Im Jahr 1848 heiratete sie den durch Seidenhandel wohlhabend gewordenen Kaufmann Otto Wesendonck. Aus Liebe zu ihm nahm Agnes Luckemeyer den Vornamen dessen früh verstorbener ersten Ehefrau an: Mathilde. Nach der Heirat lebte das Paar in Düsseldorf am Schwanenmarkt, mit einem längeren Aufenthalt in New York im Jahre 1850, gefolgt vom Umzug nach Zürich im Jahre 1851, wo sie zunächst im Hotel Baur au Lac wohnten.
In Zürich lernte das Ehepaar 1852 Richard Wagner kennen, zu dem eine enge Freundschaft entstand. Otto Wesendonck unterstützte den politischen Flüchtling Richard Wagner, der sich 1849 an den Aufständen in Dresden beteiligt hatte, finanziell äußerst großzügig und ermöglichte ihm bis 1858, in Zürich zu leben und zu arbeiten.
Da Wagner zeit seines Lebens hoch verschuldet war, gleichzeitig aber nicht auf seinen kostspieligen Lebenswandel verzichten wollte, bestand eine enge materielle Abhängigkeit von dem Ehepaar Wesendonck, das sich auch gegenüber anderen Künstlern ähnlich großzügig erwies. Wagner und seiner Frau Minna wurde gestattet, ein einfaches Fachwerkhaus („Das Asyl“) im Garten der neu erbauten Villa Wesendonck zu bewohnen.
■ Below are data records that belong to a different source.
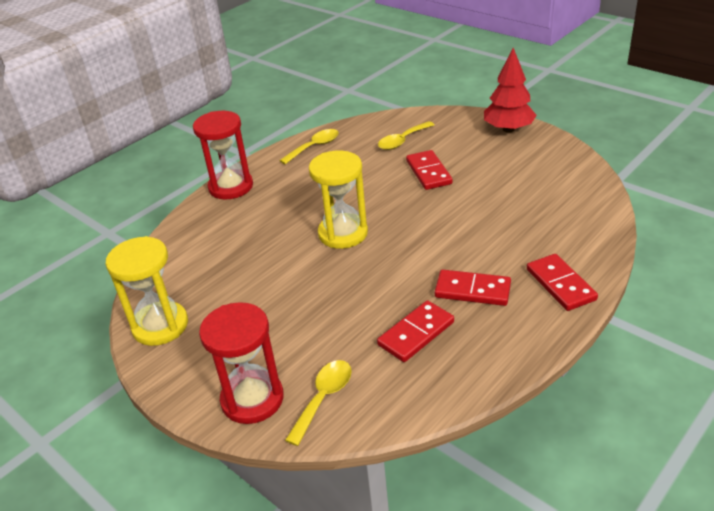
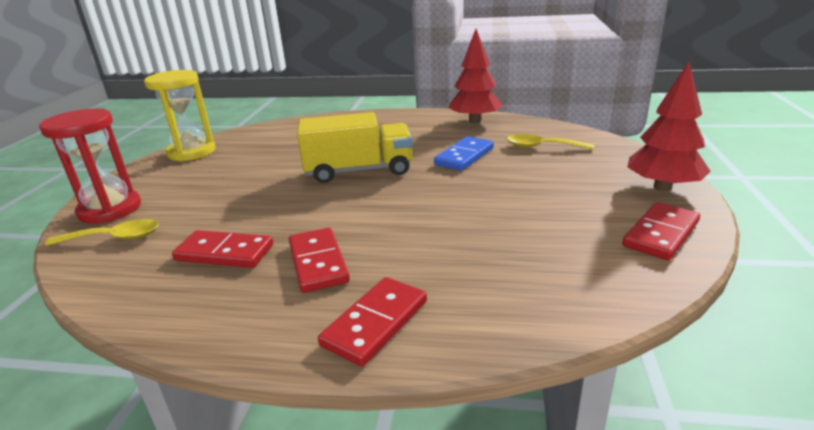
camera: 55 degrees right, 10 degrees down
(231, 187) = (380, 116): red hourglass -> none
(314, 147) = (475, 121): yellow spoon -> red tree
(343, 233) = (359, 171): yellow hourglass -> yellow truck
(377, 177) = (464, 156): none -> blue domino
(429, 172) = (506, 174): red domino -> red domino (661, 234)

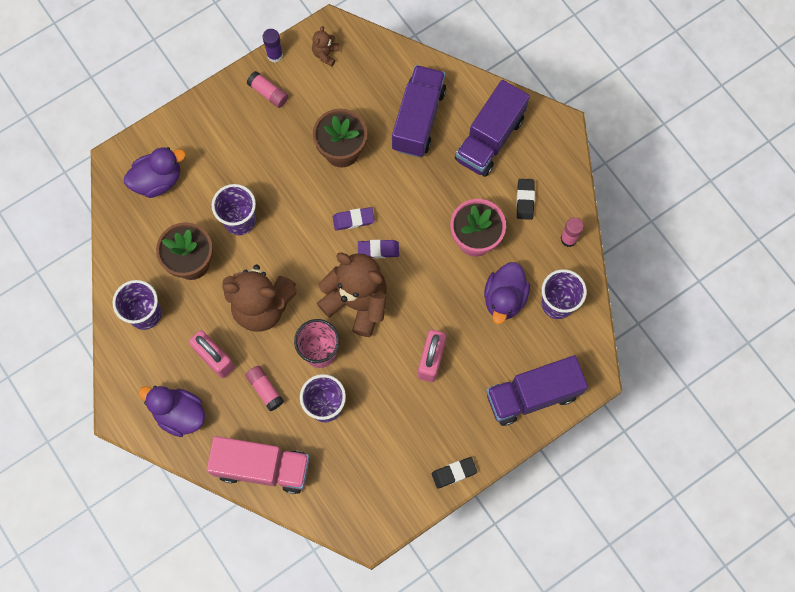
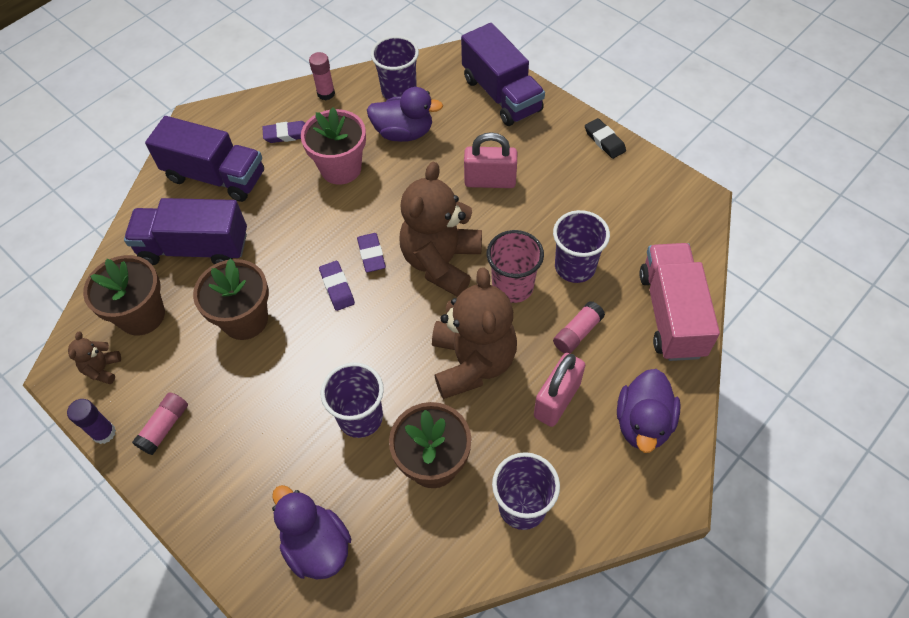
camera: 100 degrees left, 15 degrees down
(325, 54) = (102, 369): brown teddy bear -> brown teddy bear turned 90 degrees clockwise
(364, 80) = (142, 315): none -> brown flower pot
(525, 200) = (287, 134): black eraser -> purple eraser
Wagner zeigte sich dadurch erkenntlich, dass er der Familie Wesendonck immer wieder Kompositionen widmete. So komponierte er für Mathildes Schwester, Marie Luckemeyer (1836–1874),[1] den Züricher Vielliebchen-Walzer.[2]
Mathilde Wesendonck wurde Wagners Muse. Bei ihr fand er Verständnis für sein Künstlertum, das ihm seine eigene Frau Minna nicht geben konnte. 1857 und 1858 vertonte Richard Wagner fünf Gedichte Mathilde Wesendoncks, zunächst als Fünf Gedichte für Frauenstimme und Klavier bezeichnet, die später als Wesendonck-Lieder berühmt wurden. Die Titel Engel, Stehe Still, Im Treibhaus, Schmerzen und Träume bezeichnen in direkten und versteckten Anspielungen immer wieder Tod, Sehnsucht, Verlangen und ewige Liebe.
Die enge platonische Beziehung zwischen Wagner und Mathilde Wesendonck endete abrupt im Sommer 1858, als Wagners Ehefrau Minna einen missverständlichen Brief ihres Mannes an Mathilde abfing und einen Eklat provozierte, der zur Trennung führte. Wagner verließ Zürich, um in Venedig, nun allein, den Konflikt zu verarbeiten und die Komposition der Oper Tristan und Isolde fortzusetzen. Es war gerade die Dreieckssituation zwischen ihm und dem Ehepaar Wesendonck, die ihn zu dem Werk inspirierten – mit dahin musikalisch unerreichten Ausdrucksformen wie dem Tristan-Akkord. In dieser Oper können die beiden Liebenden Tristan und Isolde auf der Erde nicht zusammenkommen, da sie beide bereits anders verpflichtet sind, nämlich beide König Marke. Zuflucht finden die Liebenden in dem Wunsch, sich zur Vereinigung nach dem bewusst herbeigesehnten Tode zu verabreden.
Höhepunkt ist die berühmte Schlussarie Mild und Leise, auch Isoldes Liebestod genannt, worin Isolde so ihre Liebe zu Tristan verklärt. Beide – Tristan und Isolde – vereinigen sich sphärisch im Weltenall, getragen von Wellen der Liebe und der Musik.
„In des Welt-Atems
wehendem All
ertrinken
versinken
unbewußt
höchste Lust!“
Mit dieser Oper setzte Wagner seiner Liebe zu Mathilde Wesendonck ein musikalisches wie literarisches Denkmal.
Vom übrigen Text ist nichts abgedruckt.